Recently, Kioumourtzoglou examined the impact of in-utero DES exposure among nurses on attention-deficit/hyperactivity disorder (ADHD) in their children
2019 Summary
Exposures with multigenerational effects have profound implications for public health, affecting increasingly more people as the exposed population reproduces. Multigenerational studies, however, are susceptible to informative cluster size, occurring when the number of children to a mother (the cluster size) is related to their outcomes, given covariates. A natural question then arises: what if some women bear no children at all? The impact of these potentially informative empty clusters is currently unknown.
This article first evaluates the performance of standard methods for informative cluster size when cluster size is permitted to be zero. We find that if the informative cluster size mechanism induces empty clusters, standard methods lead to biased estimates of target parameters. Joint models of outcome and size are capable of valid conditional inference as long as empty clusters are explicitly included in the analysis, but in practice empty clusters regularly go unacknowledged. In contrast, estimating equation approaches necessarily omit empty clusters and therefore yield biased estimates of marginal effects.
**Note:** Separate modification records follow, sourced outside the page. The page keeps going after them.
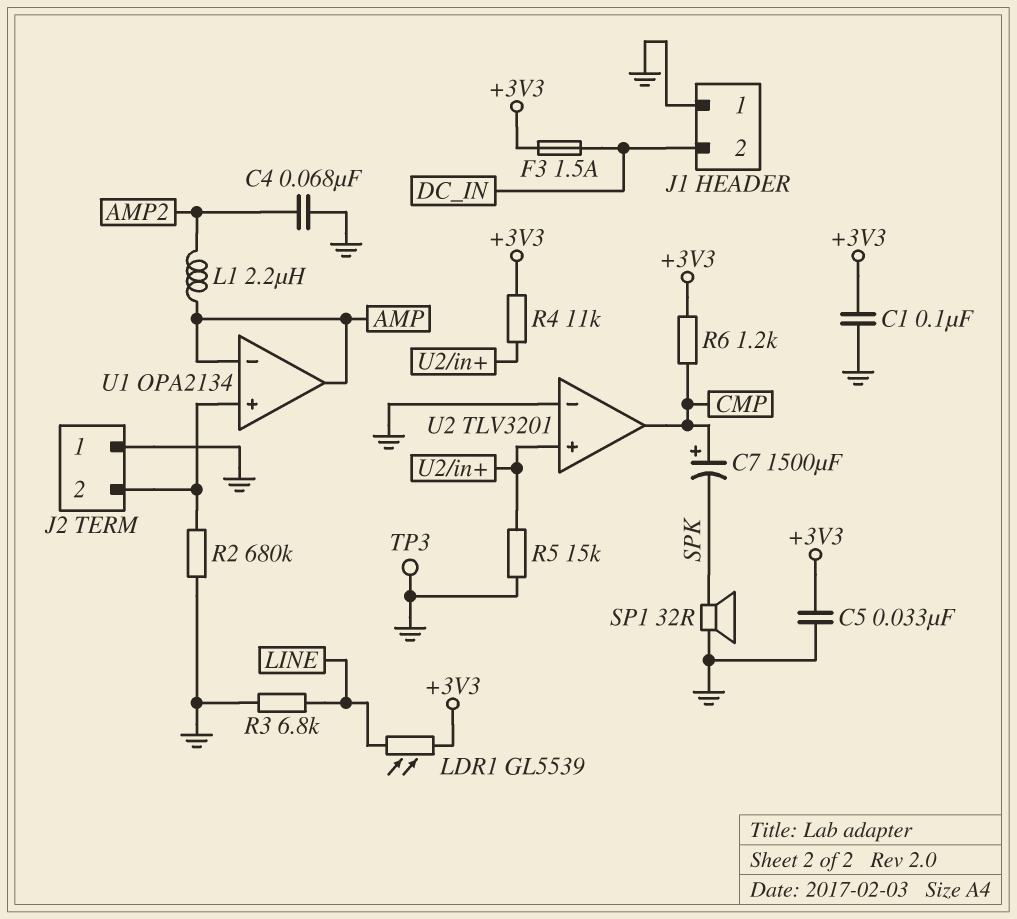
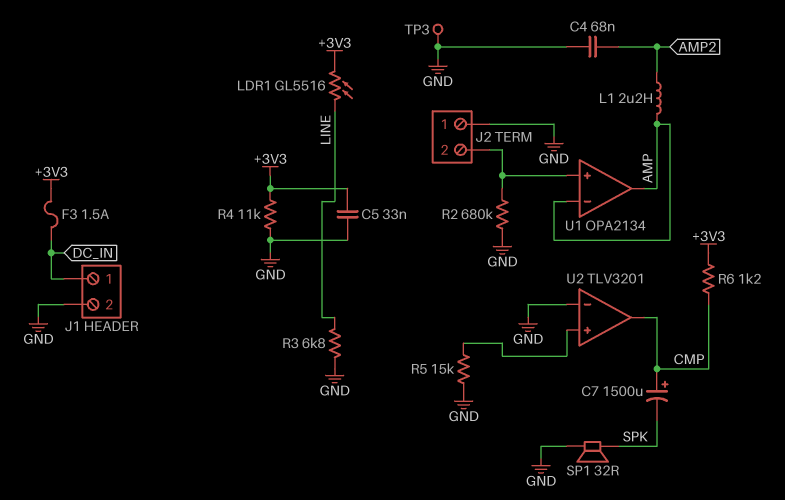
C1: 100nF (+3V3, GND) -> none
J1 pin 1: GND -> DC_IN
J1 pin 2: DC_IN -> GND
LDR1: GL5539 (+3V3, LINE) -> GL5516 (+3V3, LINE)
R4: 11k (+3V3, U2/in+) -> 11k (+3V3, GND)

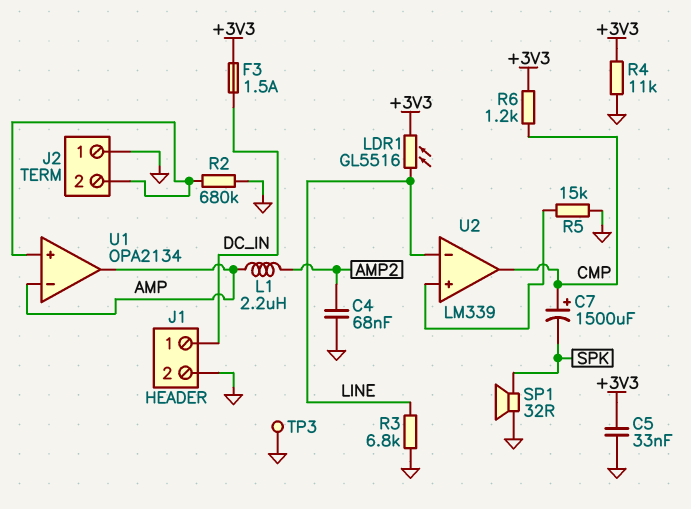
U2: TLV3201 -> LM339
U2 pin in-: GND -> LINE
To resolve this, we propose a joint marginalized approach that readily incorporates empty clusters and even in their absence permits more intuitive interpretations of population-averaged effects than do current methods. Competing methods are compared via simulation and in a study of the impact of in-utero exposure to diethylstilbestrol on the risk of attention-deficit/hyperactivity disorder (ADHD) among 106 198 children to 47 540 nurses from the Nurses Health Study.
Study population
The proposed methods are motivated by a study of the effect of diethylstilbestrol exposure on thirdgeneration ADHD diagnosis in the Nurses Health Study II. The data consist of K=61 485 female nurses aged 25–42 in 1989 who returned a series of questionnaires in subsequent years and had no multiple sameyear births. In 2005 and 2013, nurses reported whether their children had been diagnosed with ADHD and analysis is restricted to concordant responses. The data are hierarchical in nature, with N = 106 198 children clustered within families identified by their mothers (nurses).
A key feature of the data is that cluster size (number of children) is potentially informative, as seen in Table 3: ADHD prevalence ranged from 5.62% in only-children to 3.22% in children from families of five or more children. Some of this relationship may be due to diethylstilbestrol exposure, whose rate was highest for nurses with no children (2.79%) and decreased to 1.18% for those with five or more children. Critically, 23% of nurses reported no live births and were thus excluded from previous analyses. To explore the impact of this decision on the conclusions of the analysis, we now consider the full population of nurses that met the eligibility criteria, this time including those without children.
Analyses
The primary aim of the study was to quantify the effect of diethylstilbestrol on third-generation ADHD diagnosis, and we compared results of each analysis approach considered in the simulations. Logistic outcome models were adjusted for nurse’s exposure to diethylstilbestrol, smoking status, and year of birth. For the joint models, we modeled cluster size using a zero-inflated Poisson model (where the Poisson component adjusted for the same covariates and the zero inflation adjusted for exposure) in order to permit informative and non-informative emptiness. For the joint model that ignores empty clusters, we assumed a Poisson distribution, with a minimum size of one. We adopted a random intercepts model with exposure-dependent variance (as in the simulations), permitting correlation to depend on diethylstilbestrol exposure.
Results
Estimates of marginal parameters can be found in Table 4. Diethylstilbestrol had a moderate adverse population-averaged (marginal) effect onA DHD risk, and estimates varied only somewhat across analyses: the independence estimating equations odds ratio estimate was 1.46 [95% confidence interval (CI) (1.19–1.78)] and was slightly larger than the cluster size weighted estimating equations estimate of 1.39 (1.13–1.71). Because these estimates are consistent for distinct parameters only under informative cluster size, these results (in light of the large sample size) suggest weak informativeness. As such, emptiness did not seem to have a large impact here, and the joint marginalized estimate fell between those of the estimating equations [1.41; 95% CI (1.14–1.73)].
Conditional parameter estimates can be found in Tables 5. The cluster-specific (conditional) estimates of the exposure-ADHD odds ratio were naturally much larger, but still varied little across analyses, ranging from 2.39 (1.38–4.12) under the outcome-only GLMM to 2.33 (1.33–4.06) under the complete joint model. The other covariate-outcome associations varied negligibly across conditional analyses.
Despite discrepant levels of correlation by exposure level (σ0 and σ1 are estimated to be 2.03 and 1.66 under the joint model), the variation in exposure effects across analyses is modest. This is because although there was a strong potential for informative cluster size (see Table 3), the actual level of informativeness was low (the estimate of the scaling parameter for the unexposed was −0.01).